The megasporangium is four-lobed structure with a 2-layered jacket, one layer of tapetum and a large number of microspore mother cell. However, only one megaspore mother cell is functional. After meiosis it produces 4 megaspores out of which 1-3 may degenerate. In S.rupestris, there is only a single megaspore.
(ii) Microsporangia: Borne on microsporophylls having a large number of small spores. Thus Selaginella is heterosporous. Microsporangium is pale yellow, oval or spherical body, with 2-layered jacket, one layered tapetum and a number of microspore mother cells which undergo meiosis and form haploid microspores.

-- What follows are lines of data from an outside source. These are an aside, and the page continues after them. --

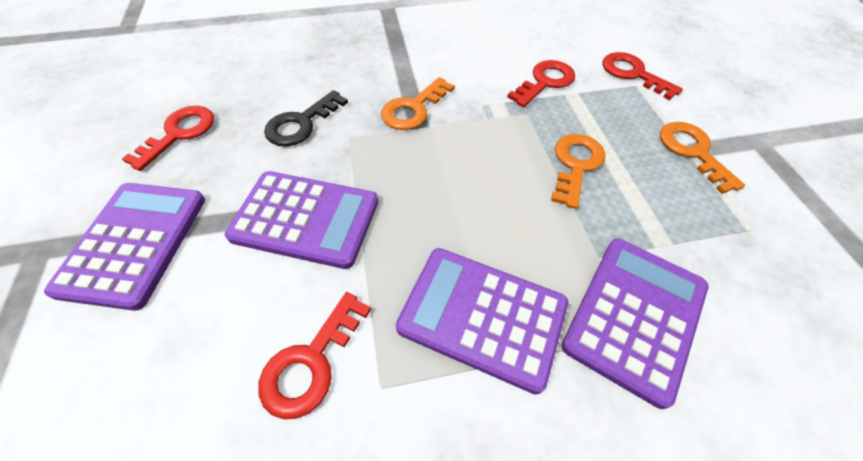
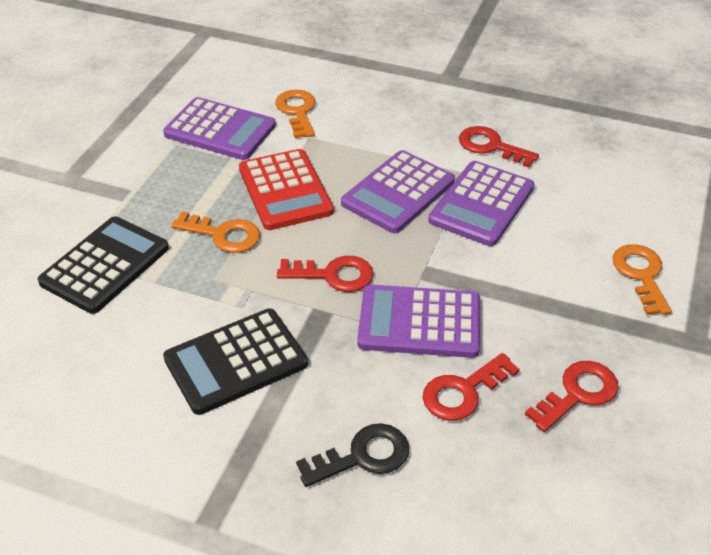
black calculator: 0 -> 2
red calculator: 0 -> 1

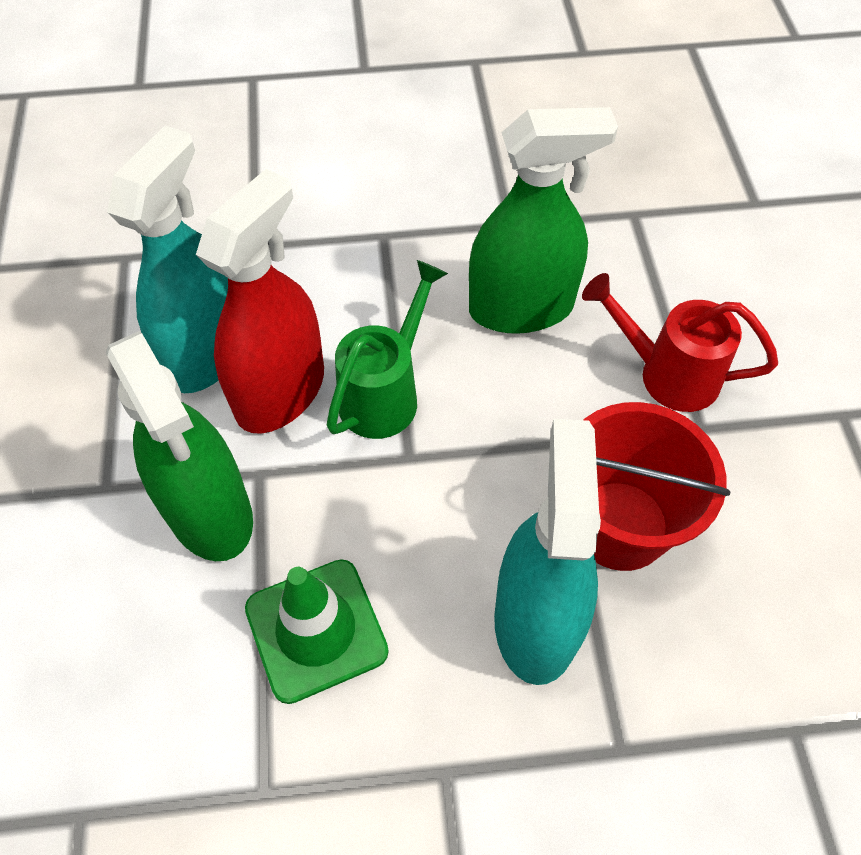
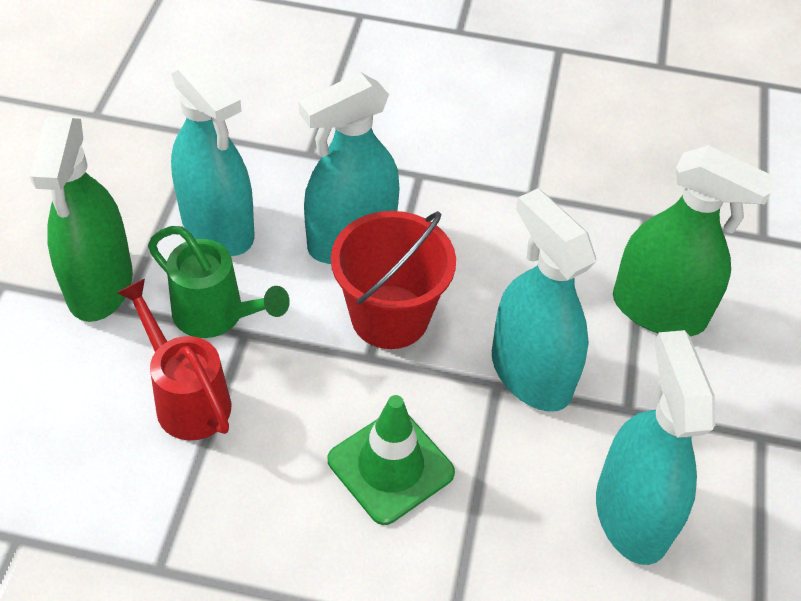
red spray bottle: 1 -> 0
turquoise spray bottle: 2 -> 4

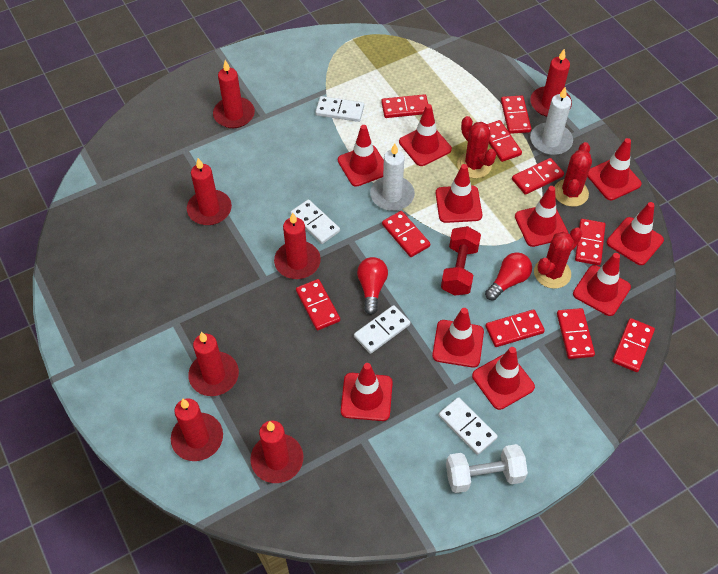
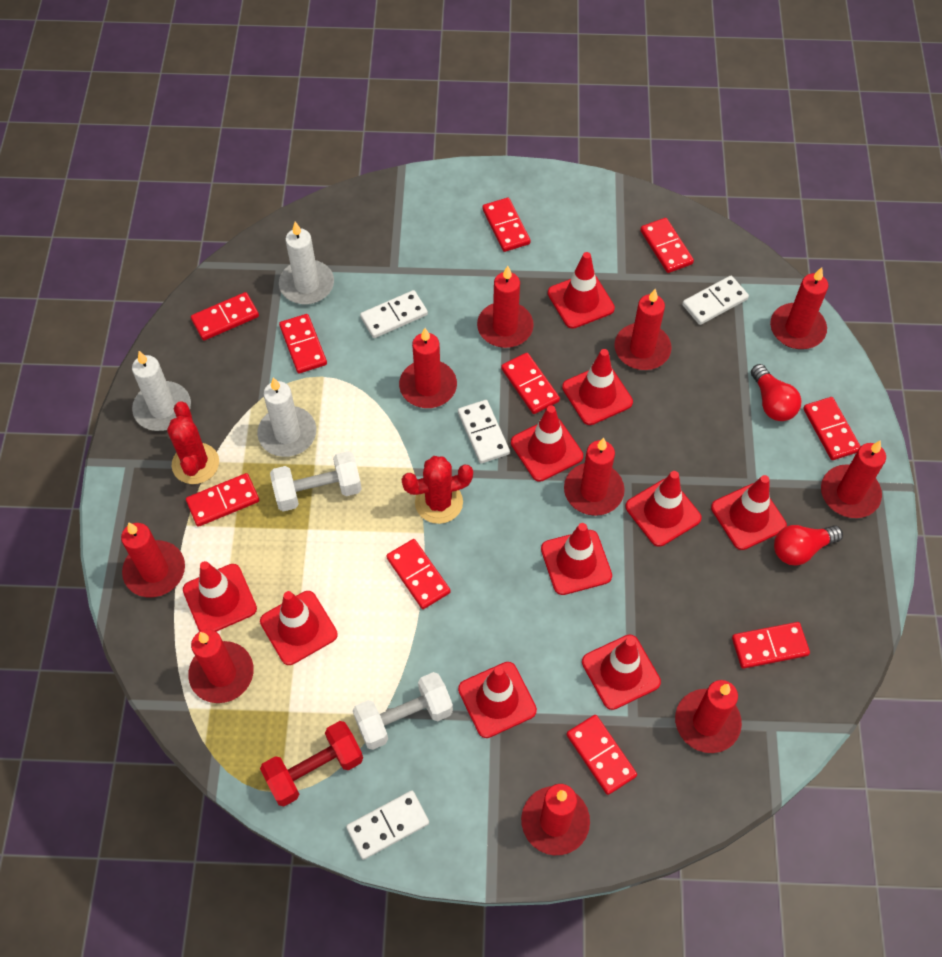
red cactus: 3 -> 2
red candle: 7 -> 10
white candle: 2 -> 3
white dumbbell: 1 -> 2

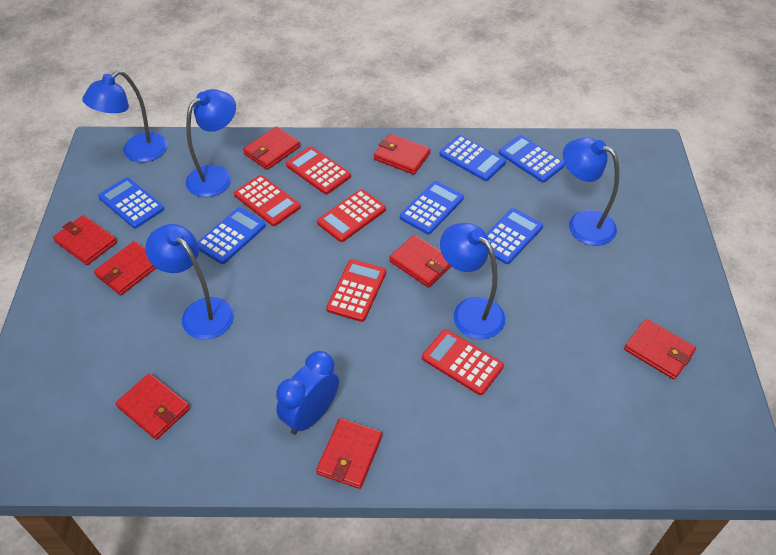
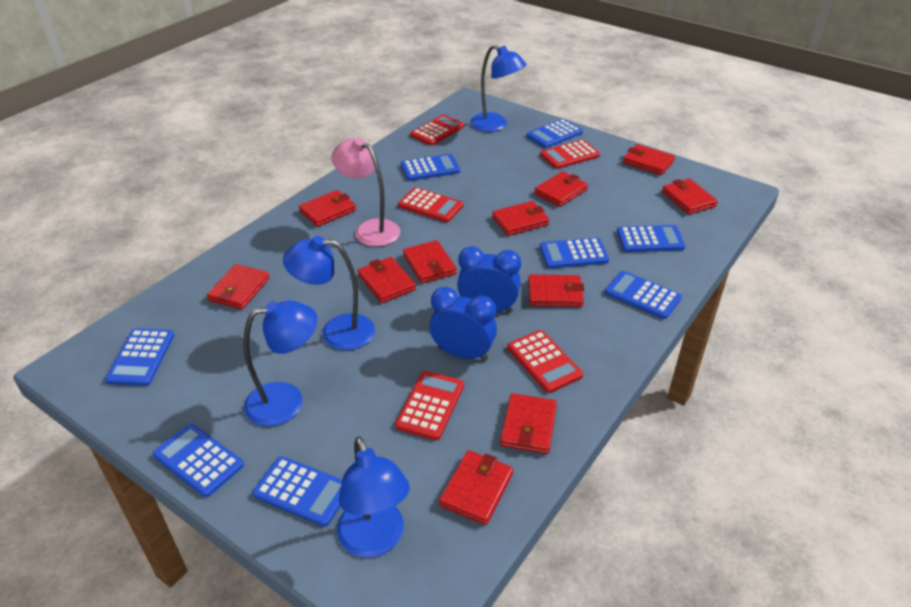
blue calculator: 6 -> 8
blue clock: 1 -> 2
blue lamp: 5 -> 4
pink lamp: 0 -> 1
red wallet: 8 -> 11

The main body consists of a wall having two layers, inside which are present numerous small microspores (400-2000).

Fern

  • Ferns live in moist, cool and shady places.
  • They are perennial and evergreen.
  • Fern Dryopteris filix­mas is commonly known as Beech fern or Male shield fern or Hay scented fern.  
  • Fern plant is sporophytic (2n) with an underground rhizomatous stem, large aerial leaves or fronds and adventitious roots.
  • Rhizome is sparingly branched in Dryopteris, moderately branched in Pteris and Adiantum (Adiantum is commonly called "Maiden hair fern" or walking fern because it propagates vegetatively by its leaf tips) and profusely branched in Pteridium.
  • The younger leaf is called like a spring from apex downwards are called circinate venation. Younger parts of leaves and rhizome are surrounded by brown hairy structures called scales or ramenta. Leaf bases are persistent.
  • Vegetative reproduction can occur through fragmentation or rhizome and adventitious buds and these on separation gives rise to new fern plant.
  • Sexual reproduction takes place through spores.Spores are born in sporangia.
  • The spores are of one kind only (homosporous).
  • When leaves are mature they bear groups of sori on the-under surface of fertile pinnae. Such fronds are called sporophylls.

Economic Importance  

(i) Ornamental value: Many ferns are grown as ornamental plants in gardens for their large, Show and graceful foliage. e.g., species of Lycopodium, Nephrolepis, Selaginella, Lygodium, Anemia, Cyathea etc.
(ii) Medicines : An anthelmintic drug is obtained from the rhizomes and petioles of the fern Dryopteris. Lycopodium clavatum is used in skin diseases. Equisetum arvensehas diuretic properties.
(iii) Food : The sporocarps of Marsilea are rich source of starch and used by tribals for their nutritive value.
(iv) Soil conservation : Plants like Selaginella are useful in soil conservation.